Creo que es habitual entre
escritores no leer, o leer poco, cuando se está
escribiendo una obra propia de cierta extensión
y calado. En mi caso nunca había sido así.
Estar escribiendo nunca me había apartado del placentero
vicio de leer, excepto el pasado invierno. Quizá
la obra era muy larga, más de seiscientos mil caracteres,
quizá el verme obligado a consultar libros de referencia
para documentarme hizo que mi subconsciente empezase a
considerar trabajo lo que normalmente es placer, o quizá
simplemente sucedió. Da igual. Sucedió y
punto. Cuando terminé el novelón -hace unos
días un editor me ofreció sesenta mil euros
por la obra sin haberla leído siquiera, pero ¿quien
lee en el mundo literario?- me encontré sobre la
mesa del salón 73 libros esperándome con
las páginas pudorosamente no abiertas. Elegí
3. El que más me gustó o enganchó
o entretuvo fue, es extraño, el menos literario
o con menores pretensiones literarias: Los huéspedes,
de Rubén Sánchez Trigos;
lo pasé muy bien entre sus páginas.

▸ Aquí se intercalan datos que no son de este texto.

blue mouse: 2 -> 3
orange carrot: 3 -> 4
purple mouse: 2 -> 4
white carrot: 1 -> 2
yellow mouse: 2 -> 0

Habitación
doble, de Luis Magrinyá me pareció
deslumbrante estilísticamente, pero aún
no me lo he acabado. Y el que estaba mejor escrito de
todos, El jardín dorado, de Gustavo Martín
Garzo, lo disfruté hasta aproximadamente
la mitad y volví a dejarlo en la mesa de los 73.
Y cogí a David Lodge. El placer
vicioso de leer volvió como por ensalmo. Qué
delicia. Que tipo más cínico, so english.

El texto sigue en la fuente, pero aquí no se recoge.